SA1 will be my focus for this outcome. I chose the option of converting a news story into a narrative nonfiction piece—a very different genre with very different conventions. The news story about urban coyotes was published on ScienceNews.org and had a matter-of-fact tone, simple language, little description of setting, and focused on giving the reader information rather than feelings. My narrative nonfiction rehash of the story was the polar opposite, and was based off of only six or seven sentences of the article.

 My target audience was not restricted to readers of Science News, so I tried my best to make it appealing to readers of narrative nonfiction by removing the nitty-gritty science and making it more of an experience that stuck as closely as possible to what actually happened. To do this, I used diction, pacing, and description to create atmosphere. Instead of the news article’s cut-and-dry report that “Stanley Gehrt took a late-night drive to the cemetery on Chicago’s South Side,” I slowed things down and expanded this moment to a small paragraph.
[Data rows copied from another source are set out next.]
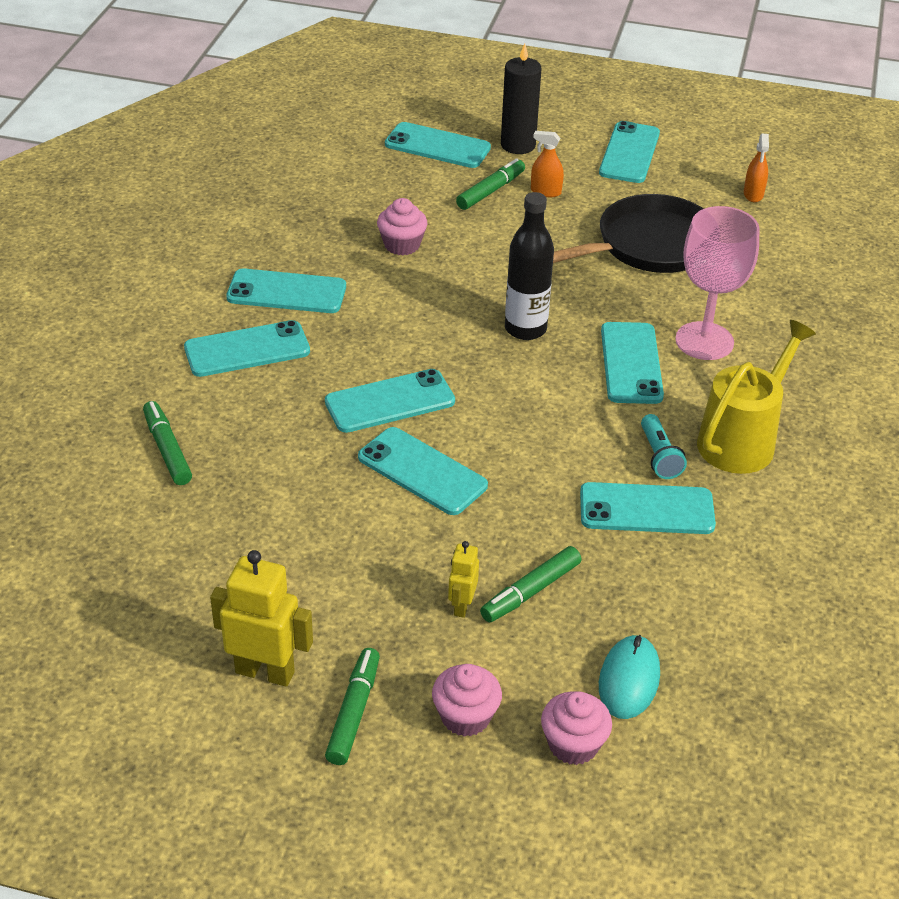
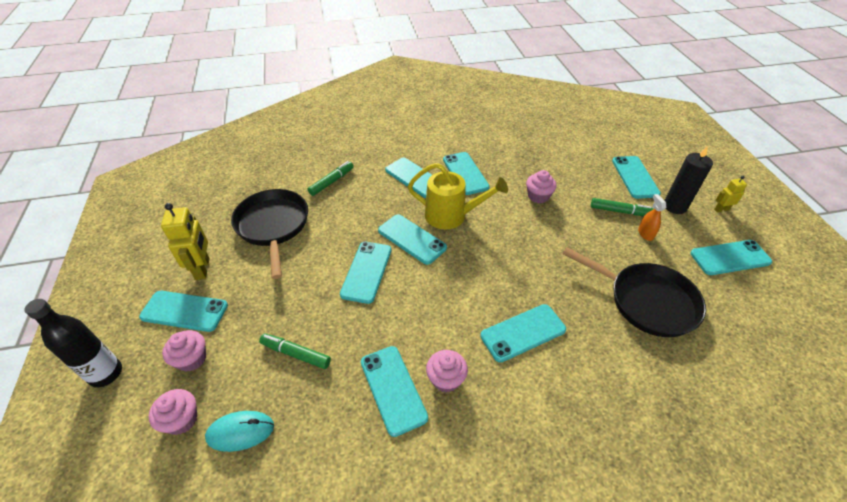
camera: 65 degrees right, 5 degrees up
(226, 555) = (273, 226): none -> black pan
(354, 712) = (184, 311): green marker -> turquoise phone
(462, 606) = (273, 326): yellow robot -> yellow robot (721, 209)
(525, 329) = (513, 271): black bottle -> black bottle (106, 373)
(659, 456) = (446, 379): turquoise flashlight -> pink cupcake
(704, 341) = (578, 366): pink goblet -> none
(742, 440) = (494, 424): yellow watering can -> yellow watering can (451, 216)
(753, 194) = (768, 341): orange spray bottle -> none

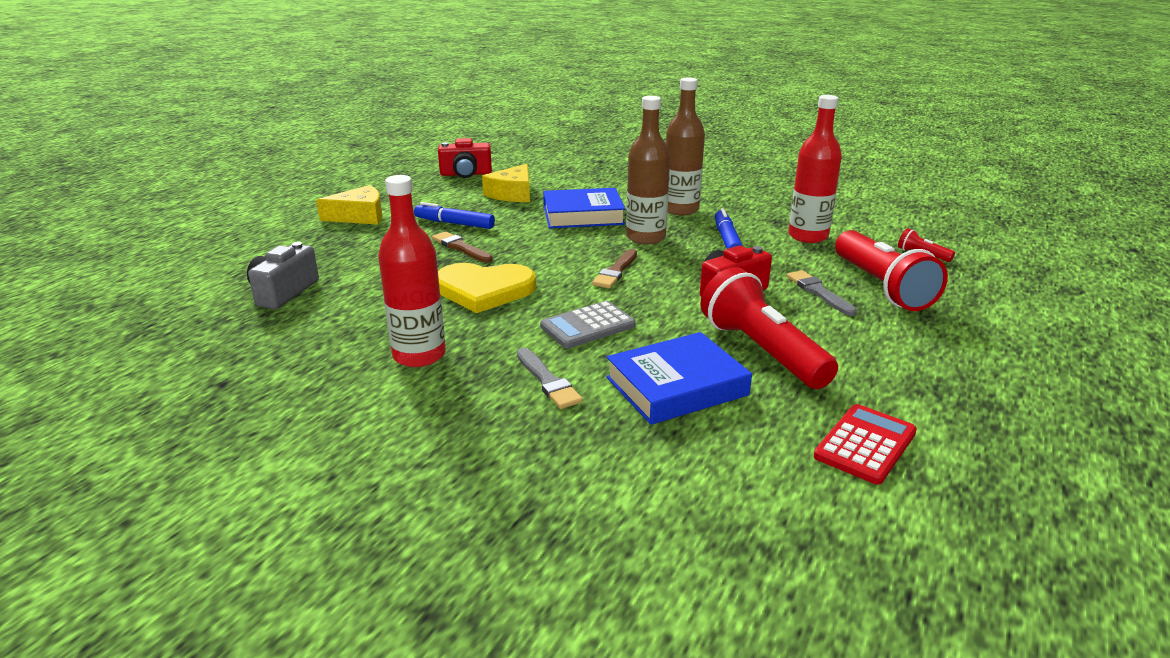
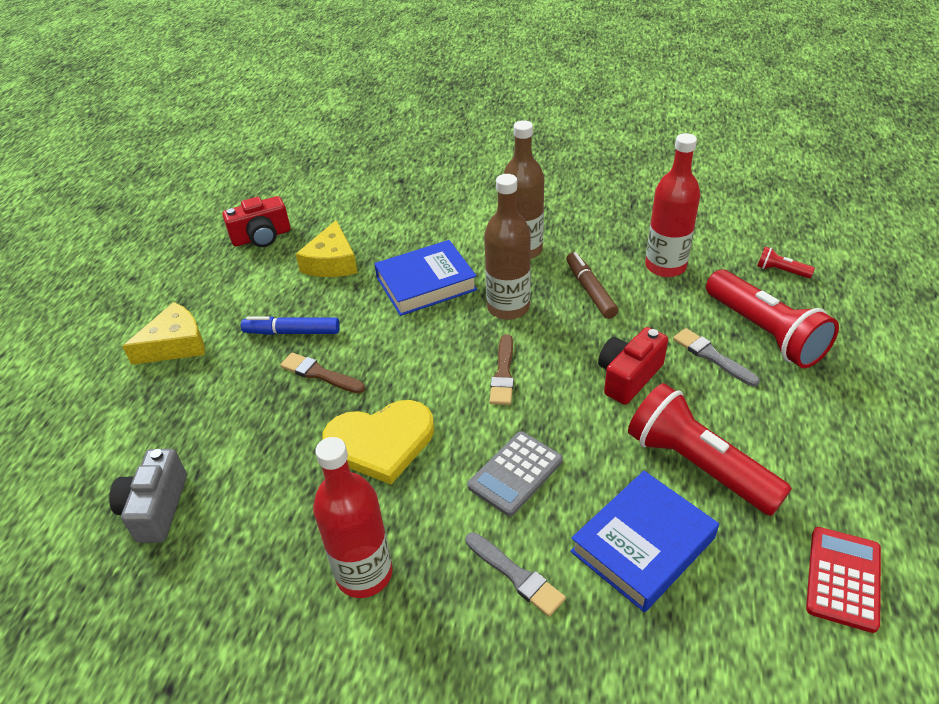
camera: 15 degrees left, 15 degrees up
(727, 239) = (590, 290): blue marker -> brown marker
As a parallel to the previously-mentioned sentence in the news article, I wrote “Stanley Gehrt drove slowly through the thin layer of snow—there was no rush, and he figured that no one else would be driving to a cemetery in the middle of the night in Chicago.” Both sentences convey almost the exact same information, but it different ways. One similarity, though, is that I stick with the relatively simple language so that I do not alienate parts of my intended audience.

 Here and throughout SA1, I described the setting as vividly as I could. In my second paragraph, I wrote “He stepped out of the car and listened to the city sounds submerged in the snow. After the wail of a distant ambulance subsided, the silence sank into all the cracks,” in an effort to give my audience the immersive feeling that they are looking for. I also nudged the tone towards informal, but kept with the third person perspective for the sake of describing things. My protagonist’s thoughts are added and written in italics, as my genre often demonstrates. For me this was not just about changing audiences, though. I wanted to change the audience’s reaction to the writing. Part of how I did this was the careful retention of information—intrigue is an important part of narrative fiction. One wants what they cannot have.

To demonstrate my ability to write for multiple audiences, I’d like to point out my MP2. It was written for an audience of cultural studies scholars, and contains jargon like bioregionalism and eco-spirituality, mile-long sentences, MLA parenthetical citations, and is peppered with quotes. I use a formal third-person perspective for most of the paper, though I included one or two first-person digressions to give the topic some appeal on a personal levela strategy I noticed in other cultural studies works. Unlike SA1, making the information accessible to a broader audience is not important in MP2, so my use of language is far more complicated than the language in SA1 because my audience and topic call for it. Some ideas can only be expressed that way, like this one:

“In this way, globalization has become a co-creator of the Cascadia movement via its influence on Pacific Northwestern culture, but also a sounding board against which Cascadia can react and strengthen its own core ideology of grassroots activism, sustainability, and life on a local scale.”

The rhetorical choices to suit this audience are worlds apart from those suitable for the audience of my SA1, which explains the stark difference between the two papers. I think this contrast demonstrates my competence in appealing to different readers. Rhetorical analysis was something that I was mildly familiar with, and genre analysis was another one of those things where you say "Oh, that makes perfect sense. Why had I not put this concept into words before?" The really important part for me was to be able to put a name to both of those concepts. With a name, suddenly rhetorical analysis and genre analysis become concrete actions that must be taken. Normally I fall into an intuition-based writing mode, but audience awareness and analysis improved my ability to write deliberately and with gusto!